Developing a Comprehensive Plan
A comprehensive financial plan is more than a longer, more detailed list of mathematical projections. Although numbers matter, a comprehensive financial plan is also about developing a philosophy toward wealth and how to attain it. It accounts for your values and priorities. It provides context for evaluating and using financial instruments. It is also flexible and anticipates change; adding new pieces shouldn’t require the destruction or loss of existing structures.
This discussion, originally built around an analogy about a Goodyear house, is abstract, theoretical. So here’s a real-world financial evaluation to illustrate the necessity of a comprehensive approach, one that considers priorities as well as investment performance.
Suppose you are considering two possible options to improve your financial condition. Both options project significant long-term benefits, but in different configurations. Assuming the projections are accurate, which future outcome would you choose?
a. $1,500,000 in accumulation held in a tax-qualified retirement account, or…
b. $1,000,000 in cash values in a life insurance policy with a $2,000,000 benefit.
This evaluation is not apples-to-apples; it’s not even apples-to-oranges. The programs have different tax treatment, investment risk, and contribution limits. Yet depending on one’s financial perspective, you could make the argument that each option can provide both insurance and retirement benefits. And even though the choices have numerical values, some of the very prominent benefits in each program are subjective. Any decision for one option will certainly have ripple effects in other areas, such as estate planning and taxation. Further, financial limitations may make it impossible to implement both options; you may have to choose one or the other. If you don’t have a comprehensive plan for guidance, you can’t make a good decision.
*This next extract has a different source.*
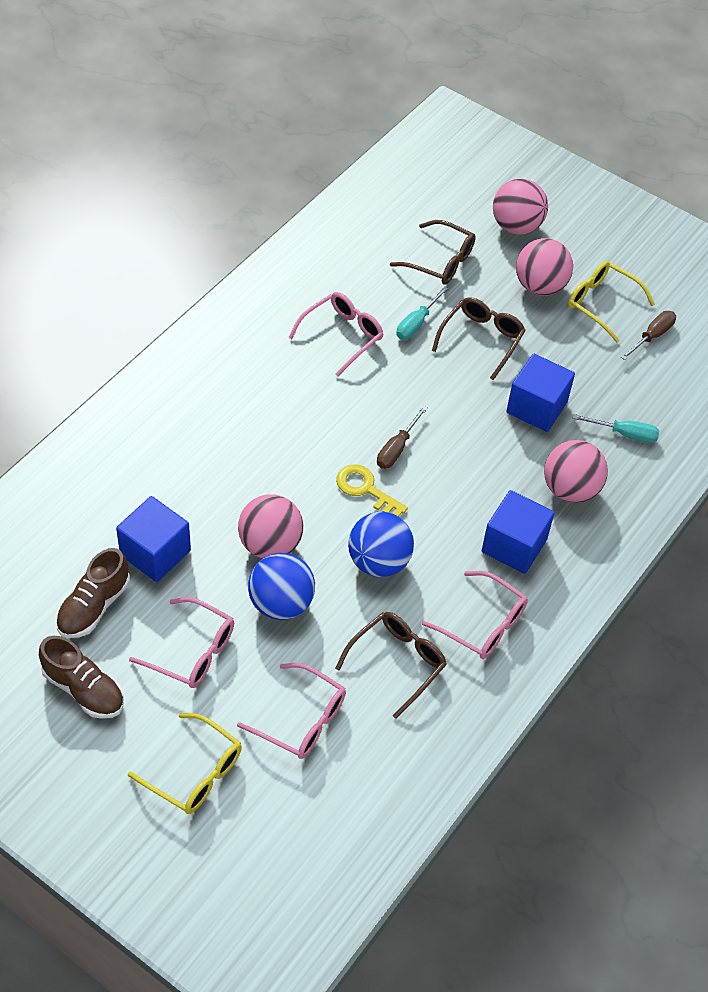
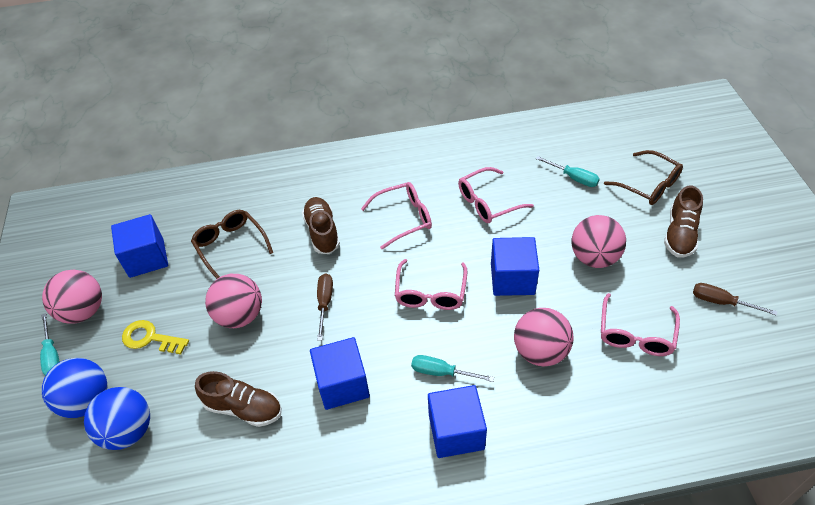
blue cube: 3 -> 4
brown glasses: 3 -> 2
brown shoe: 2 -> 3
turquoise screwdriver: 2 -> 3
yellow glasses: 2 -> 0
Who Is Your Financial Architect?
Home improvement can be a do-it-yourself project. But Goodyear houses across America are evidence that DIY results are often less than stellar. It’s no different with financial decisions: To maximize the results from their wealth-building transactions, most Americans need some expert assistance. Specifically, you need someone who can help you see the big picture. Many people in the financial services field are technically proficient in their area of expertise, whether it’s insurance, investments, taxes, legal documents, etc. But from among these professionals, you must find someone who also can provide a big-picture perspective, to give you ideas on how to integrate these diverse financial issues and help to construct programs that promote your financial well-being.
Sometimes analogies are a stretch; the comparisons don’t work. But the Goodyear-house analogy is pretty spot-on. A well-designed building usually has an architect. It almost certainly has a written set of plans. In larger building projects, these plans will include future phases of construction. These are essentials to achieving a good outcome, and homes built without competent planning will probably not last, not look good, and waste materials. The same can be said for financial plans. Haphazard, compartmentalized financial decision making does not produce good results.
You may have a variety of financial assets, some of them very sophisticated and profitable. But here’s a simple three-question checklist to see if you are building a solid financial house:
1. Do you have a financial architect?
2. Do you have a comprehensive financial plan?
3. Does it allow for future additions or changes?